The Court has never recognized any robust, or "fundamental," constitutional right of an individual candidate to appear on a ballot.  See, e.g., Bullock v. Carter, 405 U.S. 134, 142-43 (1972); Clements v. Fashing, 457 U.S. 957, 963 (1982) (plurality op.).  The Court has explained, however, that such an exclusion of a candidate will often implicate (i) the fundamental constitutional rights of association of a political party and (ii) the fundamental right to vote of persons who support that candidate.  That doesn’t mean that all such conditions and barriers are unconstitutional, of course; many are commonplace and the Court has upheld quite a few.  The Court has repeatedly explained that in such a case the judiciary must balance the impact on associational and voting rights against the states’ articulated interests.  “No bright line separates permissible election-related regulation from unconstitutional infringements on First Amendment freedoms,” and “‘nlitmus-paper test ... separat[es] those restrictions that are valid from those that are invidious. ...  The rule is not self-executing and is no substitute for the hard judgments that must be made.”  Timmons v.
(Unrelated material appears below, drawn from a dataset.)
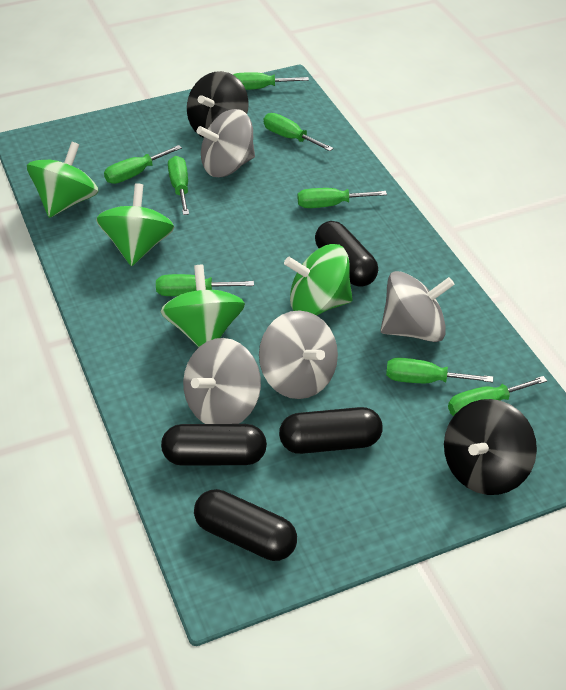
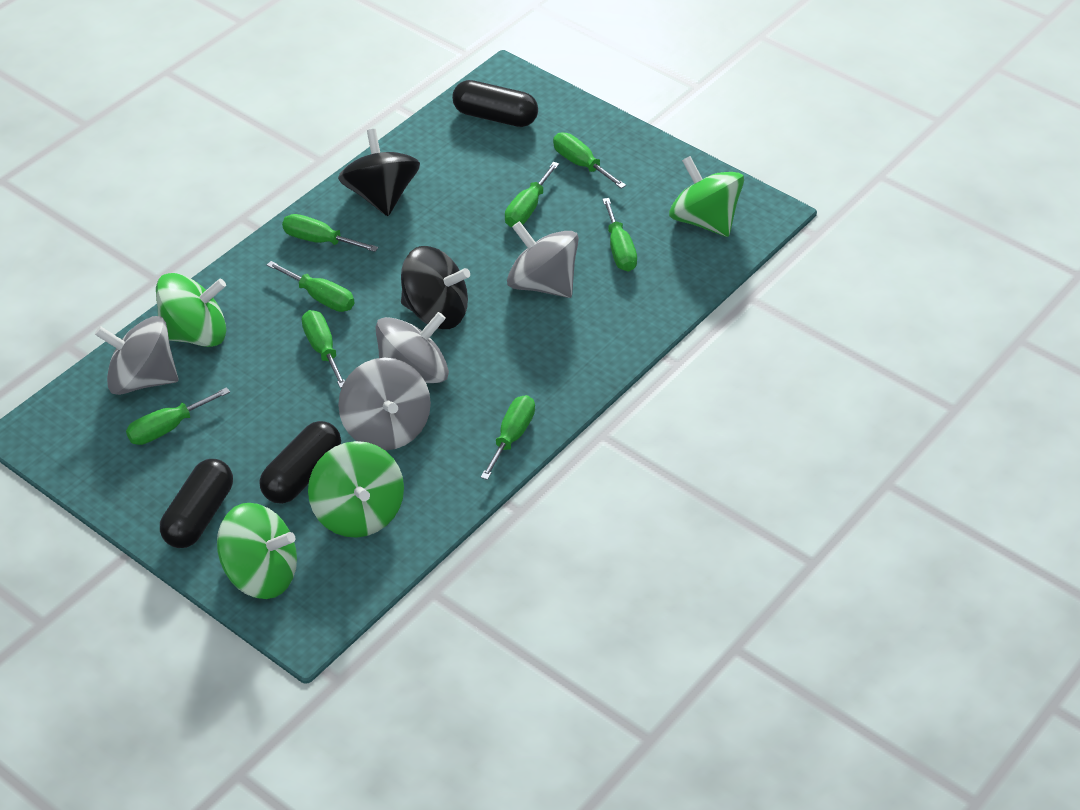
black capsule: 4 -> 3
Twin Cities Area New Party, 520 U.S. 351, 358–59 (1997).  The Court has acknowledged that this is a “flexible standard”:  “A court considering a challenge to a state election law must weigh ‘the character and magnitude of the asserted injury to the rights protected by the First and Fourteenth Amendments that the plaintiff seeks to vindicate’ against ‘the precise interests put forward by the State as justifications for the burden imposed by its rule,’ taking into consideration ‘the extent to which those interests make it necessary to burden the plaintiff's rights.’”  Burdick v. Takushi, 504 U.S. 428, 434 (1992).  “Only after weighing all these factors is the reviewing court in a position to decide whether the challenged provision is unconstitutional.”  Anderson, 460 U.S. at 789.  “Regulations imposing severe burdens on plaintiffs' rights,” however, “must be narrowly tailored and advance a compelling state interest.”  Timmons, 520 U.S. at 358.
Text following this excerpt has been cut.